Human beings have been trading stuff for an awfully long time. Some say for 150,000 years. It’s one of the biggest differentiators between us and the animals. It’s made our lives rich and cooperative.

Here’s how it works…

If one guy is great at making stone axes, and another guy is great at making wooden spears, then it helps everyone if they stick to their specialism, and swap stuff. In one sense, it’s simple math.

Ug takes 1 day to make a stone axe. He’s good at it, because he’s practiced a lot.

Stig takes 1 day to make a wooden spear. He has a natural way with the tree’s product.

Ug never found the wooden thing easy, his fingers don’t work that way, so when he makes a wooden spear, it takes him 2 days. Stig is equally inept with stone axes. It just doesn’t bend the way his lovely wood does. It takes him 2 days to make one.

Both of them need both tools.

So if they are uncooperative and selfish, they simply make everything for themselves.

1+2+1+2=6 days total work.

However, if they stick to their specialisms, and Ug makes two stones axes, and Stig makes 2 wooden spears and they trade, then the calculation creates a different result.

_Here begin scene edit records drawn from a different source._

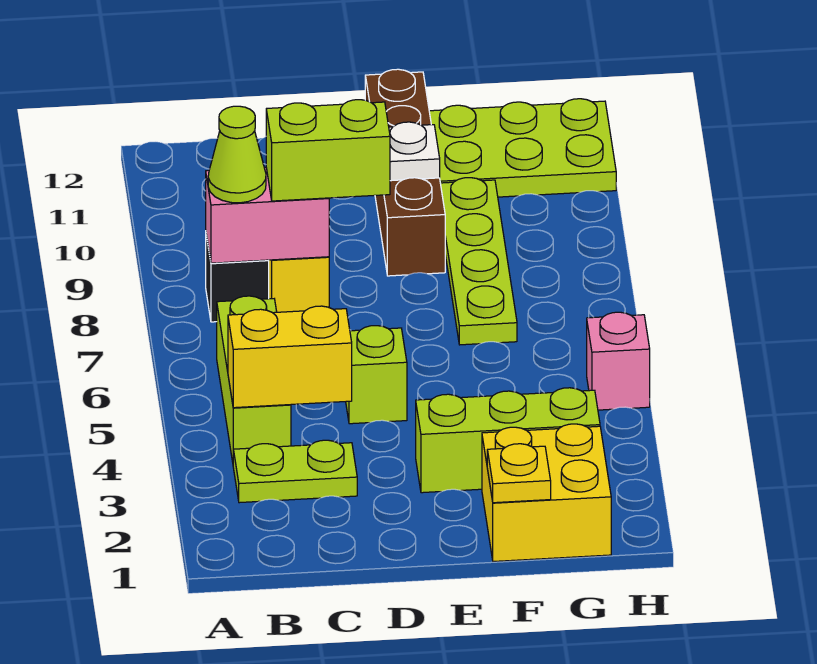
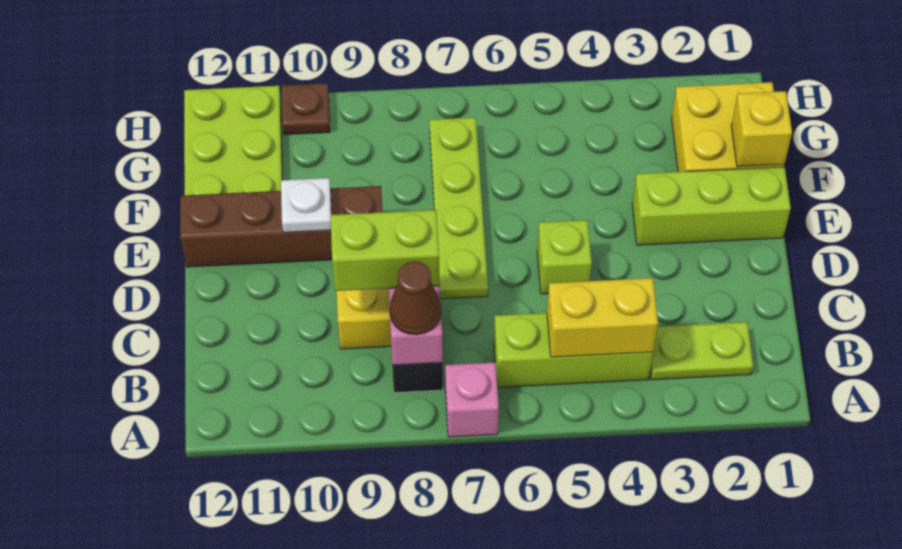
lime plate B3:C3 level 1 -> lime plate B2:B3 level 1
yellow brick B4:C4 level 2 -> yellow brick B4:B5 level 2
lime cone B8 level 3 -> brown cone B8 level 3
lime brick C8:D8 level 3 -> lime brick C8:C9 level 3
lime brick E3:G3 level 1 -> lime brick E1:E3 level 1
yellow plate F1 level 2 -> yellow brick F1 level 2
lime plate F7:F10 level 1 -> lime plate D7:G7 level 1
pink brick H5 level 1 -> pink brick A7 level 1
none -> brown plate H10 level 1

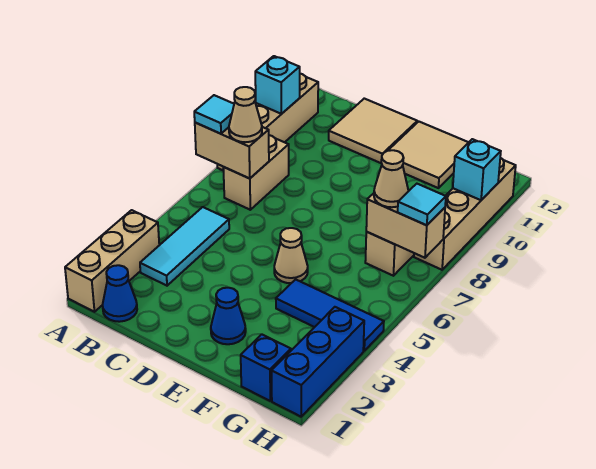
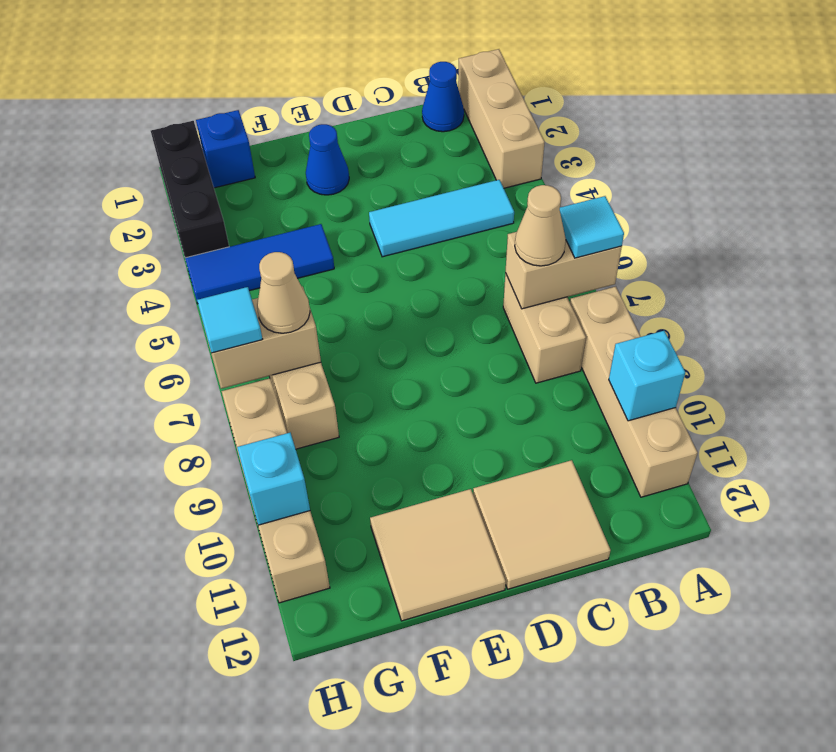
cyan tile B3:B5 level 1 -> cyan tile B4:D4 level 1
tan cone E5 level 1 -> none
blue brick H1:H3 level 1 -> black brick H1:H3 level 1

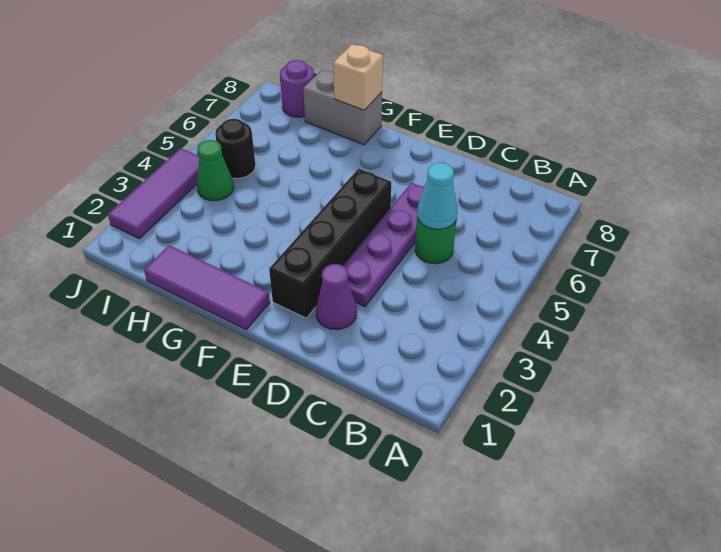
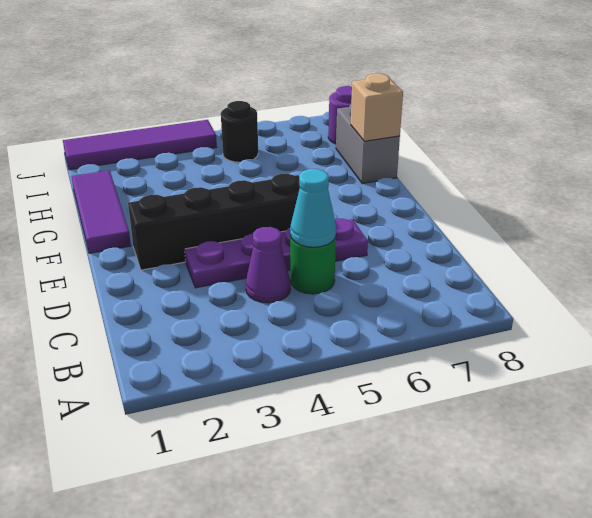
purple cone D2 level 1 -> purple cone C4 level 1
green cone I4 level 1 -> none
purple tile J2:J4 level 1 -> purple tile J1:J4 level 1

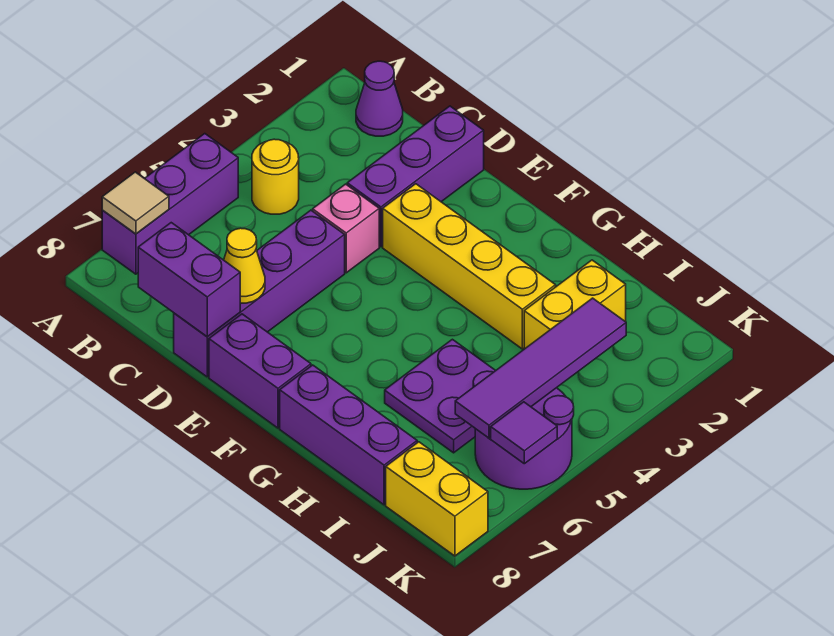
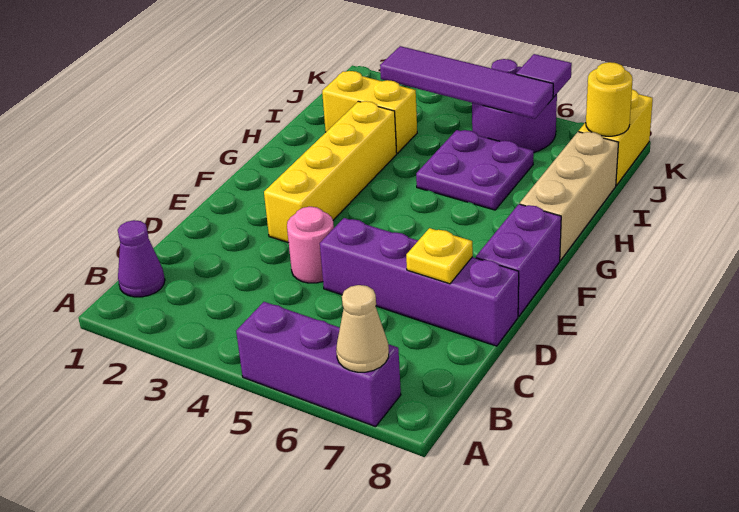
tan tile A7 level 2 -> tan cone A7 level 2
yellow round brick B4 level 1 -> yellow round brick J8 level 2
purple brick C8:D8 level 2 -> none
purple brick D1:D3 level 1 -> none
pink brick D4 level 1 -> pink round brick D4 level 1
yellow cone D7 level 2 -> yellow plate D7 level 2
purple brick G8:I8 level 1 -> tan brick G8:I8 level 1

1+1+1+1=4 days total work.

That’s two extra days created, one each, which they could use to make cave paintings, or practice their craft, or hunt more food, or hump Jane, or each other.

Trade has become outrageously specialized in today’s world. We’ve gone way beyond spears and axes.

What is your specialism?

What can you do that no one else can do? Or what could you do, given enough hard work, that no-one else can?

That’s what makes you special.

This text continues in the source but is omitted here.